Tutti scontenti, dunque. E tutti uniti nel denunciaere il sopruso attraverso una nota dell’associazione Abitanti del Centro Storico. “La politica al servizio del
cittadino, questo lo sentiamo annunciare da tempo – si legge nel documento -, ma come pensare di togliere un servizio, come accade in via del Plebiscito dove sono soppresse le fermate del trasporto pubblico? Una fermata strategica, per lavoratori, impiegati e studenti, turisti e come non pensare a invalidi e portatori di handicap. Tutti usano il mezzo pubblico che deve essere potenziato per rendere sempre più efficiente un servizio pubblico al cittadino”.

“Non possiamo pensare che l’incolumità del Premier – prosegue la nota – dipenda essenzialmente dal non permettere ai mezzi di trasporto di fermarsi in via del Plebiscito, ma chi si è così solertemente adoperato conosce la viabilità della zona?”. E ancora: “Si sono allontanate le auto private dei residenti da piazza Grazioli, da Palazzo Grazioli dove un bel portone super protetto può essere l’esclusiva entrata della residenza. Quindi accontentarsi sarebbe il minimo, e non invadere la sfera della vita e della mobilità dei cittadini. Inoltre la sicurezza deve essere garantita per tutti e chi governa questo Paese deve aiutarci a vivere meglio, a non essere costretti a fare rinunce a favore, ma usando semmai i privilegi già a disposizione: perché non vivere a Palazzo Chigi?”.

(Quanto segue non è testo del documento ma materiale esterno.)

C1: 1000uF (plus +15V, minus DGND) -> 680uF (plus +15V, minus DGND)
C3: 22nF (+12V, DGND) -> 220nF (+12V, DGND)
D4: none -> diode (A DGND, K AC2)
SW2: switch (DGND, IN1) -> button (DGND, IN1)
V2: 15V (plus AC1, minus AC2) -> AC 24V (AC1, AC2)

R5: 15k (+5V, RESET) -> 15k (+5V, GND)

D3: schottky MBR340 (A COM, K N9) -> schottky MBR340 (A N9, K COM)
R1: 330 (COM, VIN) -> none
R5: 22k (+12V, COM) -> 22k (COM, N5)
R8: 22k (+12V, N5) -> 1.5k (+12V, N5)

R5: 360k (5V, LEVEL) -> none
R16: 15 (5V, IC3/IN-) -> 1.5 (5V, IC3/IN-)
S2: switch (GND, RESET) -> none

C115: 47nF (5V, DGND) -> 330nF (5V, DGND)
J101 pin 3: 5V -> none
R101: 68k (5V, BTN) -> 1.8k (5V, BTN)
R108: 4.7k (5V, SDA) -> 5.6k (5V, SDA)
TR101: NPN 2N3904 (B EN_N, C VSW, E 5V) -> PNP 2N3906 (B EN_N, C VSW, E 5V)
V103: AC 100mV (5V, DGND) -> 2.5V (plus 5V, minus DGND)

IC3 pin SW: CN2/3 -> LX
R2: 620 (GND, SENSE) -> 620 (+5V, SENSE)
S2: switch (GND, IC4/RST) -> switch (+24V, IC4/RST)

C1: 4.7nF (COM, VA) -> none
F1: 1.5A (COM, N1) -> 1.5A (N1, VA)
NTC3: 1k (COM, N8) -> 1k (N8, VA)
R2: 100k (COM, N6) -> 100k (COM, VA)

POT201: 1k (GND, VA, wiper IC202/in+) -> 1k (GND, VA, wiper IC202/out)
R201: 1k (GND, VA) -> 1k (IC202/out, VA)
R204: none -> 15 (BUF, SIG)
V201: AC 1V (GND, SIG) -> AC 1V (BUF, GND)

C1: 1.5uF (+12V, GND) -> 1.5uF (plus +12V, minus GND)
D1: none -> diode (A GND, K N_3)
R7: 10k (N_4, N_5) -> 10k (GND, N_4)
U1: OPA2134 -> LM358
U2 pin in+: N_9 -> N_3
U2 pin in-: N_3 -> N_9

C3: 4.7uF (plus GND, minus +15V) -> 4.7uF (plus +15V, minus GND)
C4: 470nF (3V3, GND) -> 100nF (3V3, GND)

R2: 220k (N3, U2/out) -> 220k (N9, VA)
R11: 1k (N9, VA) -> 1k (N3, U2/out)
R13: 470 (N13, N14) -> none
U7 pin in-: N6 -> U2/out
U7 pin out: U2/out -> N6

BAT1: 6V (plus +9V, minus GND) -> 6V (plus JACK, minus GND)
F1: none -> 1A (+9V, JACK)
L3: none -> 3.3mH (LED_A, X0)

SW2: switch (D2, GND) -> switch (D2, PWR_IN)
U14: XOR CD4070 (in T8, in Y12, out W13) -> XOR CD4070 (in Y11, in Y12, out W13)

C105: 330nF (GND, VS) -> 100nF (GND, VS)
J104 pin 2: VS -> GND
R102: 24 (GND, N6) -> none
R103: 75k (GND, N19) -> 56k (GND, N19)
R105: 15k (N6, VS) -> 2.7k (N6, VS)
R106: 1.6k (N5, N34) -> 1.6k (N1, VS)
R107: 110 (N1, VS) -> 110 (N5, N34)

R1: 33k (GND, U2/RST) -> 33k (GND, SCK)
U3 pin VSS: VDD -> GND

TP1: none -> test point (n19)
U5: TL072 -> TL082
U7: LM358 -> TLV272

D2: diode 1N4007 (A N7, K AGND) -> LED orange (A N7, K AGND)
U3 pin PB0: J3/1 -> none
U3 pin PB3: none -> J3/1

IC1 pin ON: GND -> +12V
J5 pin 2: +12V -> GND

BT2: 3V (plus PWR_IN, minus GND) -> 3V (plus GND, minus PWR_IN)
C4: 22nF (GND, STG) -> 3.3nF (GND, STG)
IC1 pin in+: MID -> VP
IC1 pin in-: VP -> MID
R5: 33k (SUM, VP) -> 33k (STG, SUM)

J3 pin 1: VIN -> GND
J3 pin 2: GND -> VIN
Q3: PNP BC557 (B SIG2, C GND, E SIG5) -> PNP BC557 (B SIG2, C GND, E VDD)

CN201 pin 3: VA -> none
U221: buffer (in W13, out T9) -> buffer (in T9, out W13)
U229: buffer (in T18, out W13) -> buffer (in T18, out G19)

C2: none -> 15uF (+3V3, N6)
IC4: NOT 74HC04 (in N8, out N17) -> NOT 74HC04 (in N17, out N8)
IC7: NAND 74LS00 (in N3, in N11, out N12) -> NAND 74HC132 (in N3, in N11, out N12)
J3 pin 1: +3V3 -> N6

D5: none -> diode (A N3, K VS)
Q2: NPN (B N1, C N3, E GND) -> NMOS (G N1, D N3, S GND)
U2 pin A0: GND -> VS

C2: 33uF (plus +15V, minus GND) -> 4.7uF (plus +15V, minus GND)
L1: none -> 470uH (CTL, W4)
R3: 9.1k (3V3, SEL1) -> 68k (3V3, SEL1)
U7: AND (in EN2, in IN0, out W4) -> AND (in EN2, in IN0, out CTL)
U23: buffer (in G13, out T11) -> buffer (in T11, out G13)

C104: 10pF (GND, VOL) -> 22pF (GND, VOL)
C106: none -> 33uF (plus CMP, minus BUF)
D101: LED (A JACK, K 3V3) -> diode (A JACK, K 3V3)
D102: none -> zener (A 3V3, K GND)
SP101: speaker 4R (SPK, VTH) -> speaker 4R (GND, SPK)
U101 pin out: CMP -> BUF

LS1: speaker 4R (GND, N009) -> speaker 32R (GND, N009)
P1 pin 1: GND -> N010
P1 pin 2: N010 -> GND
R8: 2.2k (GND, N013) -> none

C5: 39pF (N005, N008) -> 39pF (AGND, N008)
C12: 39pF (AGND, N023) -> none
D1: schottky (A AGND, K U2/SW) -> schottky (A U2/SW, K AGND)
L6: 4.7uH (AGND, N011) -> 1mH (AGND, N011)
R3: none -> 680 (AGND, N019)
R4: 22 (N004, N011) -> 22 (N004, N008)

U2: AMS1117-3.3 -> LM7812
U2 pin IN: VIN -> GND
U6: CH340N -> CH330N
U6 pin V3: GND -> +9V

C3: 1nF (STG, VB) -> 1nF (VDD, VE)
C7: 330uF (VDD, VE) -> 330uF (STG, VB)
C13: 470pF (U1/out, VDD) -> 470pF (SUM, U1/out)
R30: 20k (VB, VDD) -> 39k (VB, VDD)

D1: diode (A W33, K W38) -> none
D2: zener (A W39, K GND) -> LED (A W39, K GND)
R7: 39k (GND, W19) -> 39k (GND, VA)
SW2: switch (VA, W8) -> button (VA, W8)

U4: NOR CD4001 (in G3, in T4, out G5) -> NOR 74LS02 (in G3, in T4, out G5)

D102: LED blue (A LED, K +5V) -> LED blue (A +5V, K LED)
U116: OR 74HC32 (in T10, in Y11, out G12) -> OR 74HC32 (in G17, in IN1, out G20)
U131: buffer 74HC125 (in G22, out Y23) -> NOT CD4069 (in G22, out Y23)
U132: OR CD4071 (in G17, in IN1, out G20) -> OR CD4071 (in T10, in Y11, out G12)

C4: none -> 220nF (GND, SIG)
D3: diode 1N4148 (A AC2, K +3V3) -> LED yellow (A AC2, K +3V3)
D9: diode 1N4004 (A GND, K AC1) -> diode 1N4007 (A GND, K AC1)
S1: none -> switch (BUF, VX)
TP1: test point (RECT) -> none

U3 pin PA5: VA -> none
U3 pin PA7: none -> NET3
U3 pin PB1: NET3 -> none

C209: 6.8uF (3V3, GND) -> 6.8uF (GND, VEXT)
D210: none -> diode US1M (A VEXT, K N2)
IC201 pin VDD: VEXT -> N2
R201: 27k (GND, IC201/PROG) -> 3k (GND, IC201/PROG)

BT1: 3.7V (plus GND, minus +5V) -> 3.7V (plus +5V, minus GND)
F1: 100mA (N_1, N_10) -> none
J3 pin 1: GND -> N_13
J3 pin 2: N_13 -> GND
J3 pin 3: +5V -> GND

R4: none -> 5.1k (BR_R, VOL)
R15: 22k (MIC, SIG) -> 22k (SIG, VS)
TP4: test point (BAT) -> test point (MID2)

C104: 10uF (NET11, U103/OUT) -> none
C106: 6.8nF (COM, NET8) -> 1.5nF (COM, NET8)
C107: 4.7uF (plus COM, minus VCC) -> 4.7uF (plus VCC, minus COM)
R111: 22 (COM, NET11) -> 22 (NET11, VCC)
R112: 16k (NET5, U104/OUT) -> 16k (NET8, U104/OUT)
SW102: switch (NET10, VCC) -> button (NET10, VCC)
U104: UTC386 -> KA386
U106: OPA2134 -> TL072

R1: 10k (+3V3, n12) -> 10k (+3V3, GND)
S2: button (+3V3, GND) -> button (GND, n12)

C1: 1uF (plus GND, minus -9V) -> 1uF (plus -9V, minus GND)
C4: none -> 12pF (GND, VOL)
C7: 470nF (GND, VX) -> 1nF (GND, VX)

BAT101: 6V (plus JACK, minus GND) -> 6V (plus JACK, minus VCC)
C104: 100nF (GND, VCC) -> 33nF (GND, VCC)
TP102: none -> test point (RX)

Intanto gli autobus, il 70, il 40, il 63, il 62, il 64, il 30 e tanti altri tirano dritto senza fermarsi. Qualche autista, la forza dell’abitudine, ancora frena e apre le porte ma viene subito fatto ripartire dai funzionari Atac suscitando le ire dei passeggeri. Qualcuno a distanza accenna una corsetta per cercare di raggiungere un autobus che però non si ferma. Il commento è sempre quello: “parlano di ordine pubblico e noi non possiamo dire più niente ma vorrei sapere: cosa c’entra con la sicurezza? Perché se Berlusconi vuole stare sicuro non se ne va a vivere a palazzo Chigi?”. (beh, buona giornata).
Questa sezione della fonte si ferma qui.